Assignability: Overview, definition and example

What is assignability?

Assignability refers to the ability of one party to transfer its rights or obligations under a contract to another party. In contracts, assignability typically refers to the transfer of rights, such as the right to receive payment, or obligations, such as the duty to perform a service, to a third party. Some contracts may allow for full assignability, while others may restrict or prohibit assignment to ensure that the original parties to the contract retain control over the relationship.

For example, a business may assign its rights to receive payments from a client to a third-party collector or another business entity.
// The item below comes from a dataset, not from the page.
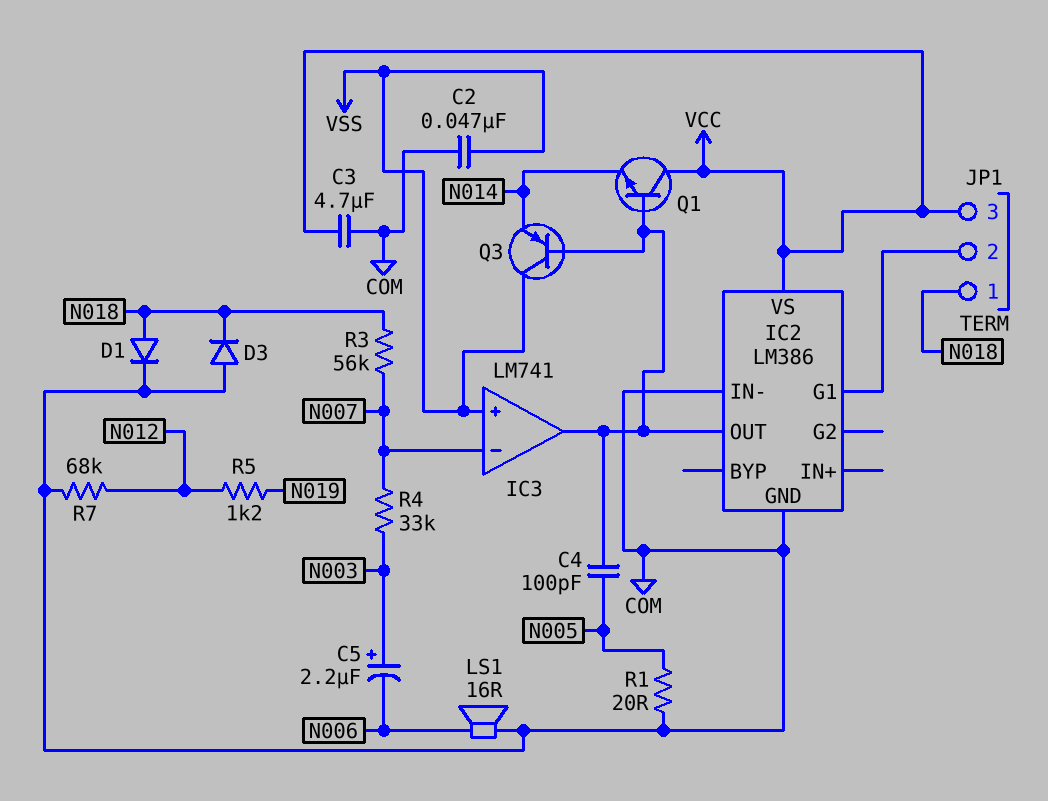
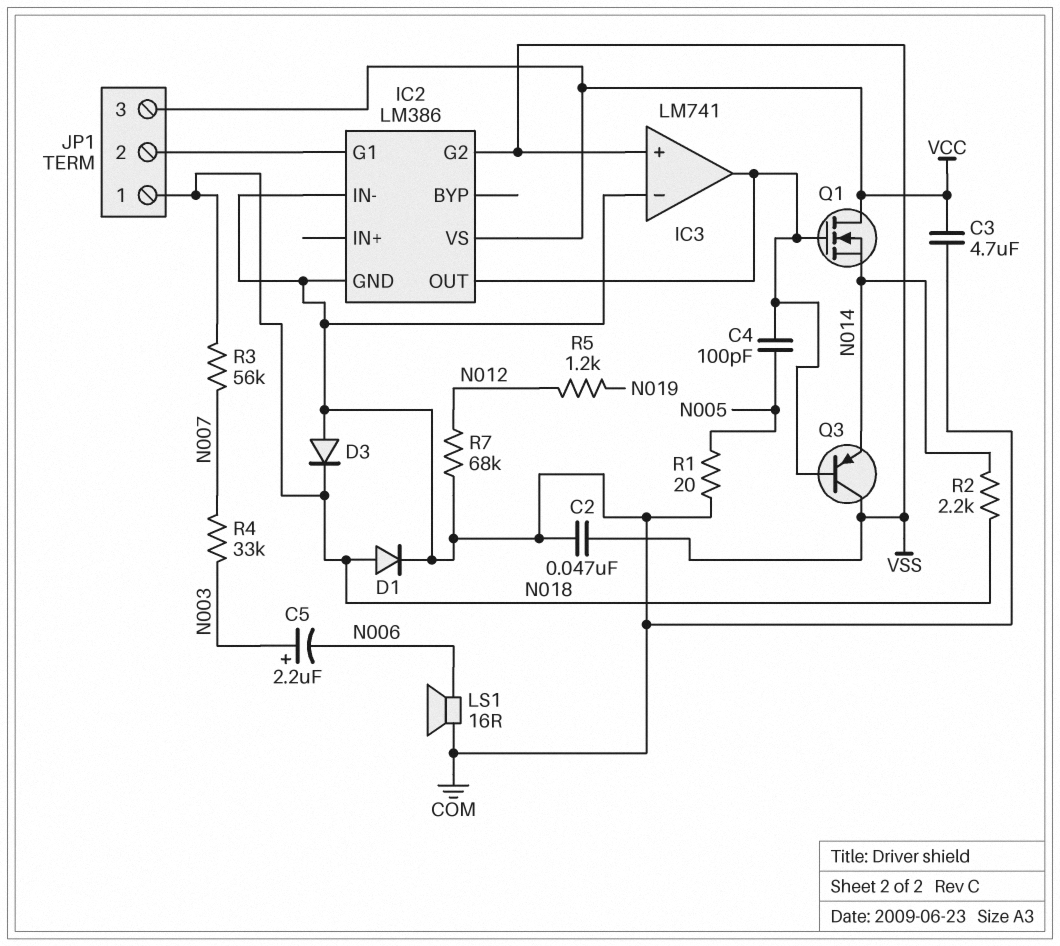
IC2 pin G2: none -> VSS
IC3 pin in-: N007 -> COM
Q1: NPN (B IC2/OUT, C VCC, E N014) -> NMOS (G IC2/OUT, D VCC, S N014)
R2: none -> 2.2k (N014, N018)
Why is assignability important?

Assignability is important because it provides flexibility in contracts, allowing parties to transfer their rights or obligations if circumstances change. It can be particularly useful in situations where a party needs to outsource certain tasks, sell a business, or transfer financial interests. However, it also allows one party to protect their interests by restricting the assignment of rights or obligations, ensuring that the contract remains between the original parties or certain approved third parties.

Including an assignability clause in contracts helps clarify whether or not a party is permitted to assign their rights or obligations and under what conditions, ensuring that both parties understand their options and limitations.

Understanding assignability through an example

A company enters into a contract with a supplier to purchase raw materials. The contract includes an assignability clause that allows the company to assign its right to receive goods to another subsidiary company. The company can now assign this right without needing the supplier's consent, but the supplier retains the right to approve any assignments of payment obligations or other responsibilities under the contract.

An example of an assignability clause

Here’s how an assignability clause might appear in a contract:

“Neither Party shall assign or transfer any of its rights or obligations under this Agreement to any third party without the prior written consent of the other Party, except that the Buyer may assign its rights to receive goods or services under this Agreement to an affiliate or subsidiary without such consent.”

Conclusion

Assignability is an essential concept in contracts that governs the transfer of rights or obligations between parties. It provides flexibility by allowing parties to transfer their interests, whether for business reasons or to address changing circumstances. A well-drafted assignability clause ensures clarity on whether and how assignments are allowed, protecting both parties' interests and avoiding potential disputes related to unauthorized transfers.


This article contains general legal information and does not contain legal advice. Cobrief is not a law firm or a substitute for an attorney or law firm. The law is complex and changes often. For legal advice, please ask a lawyer.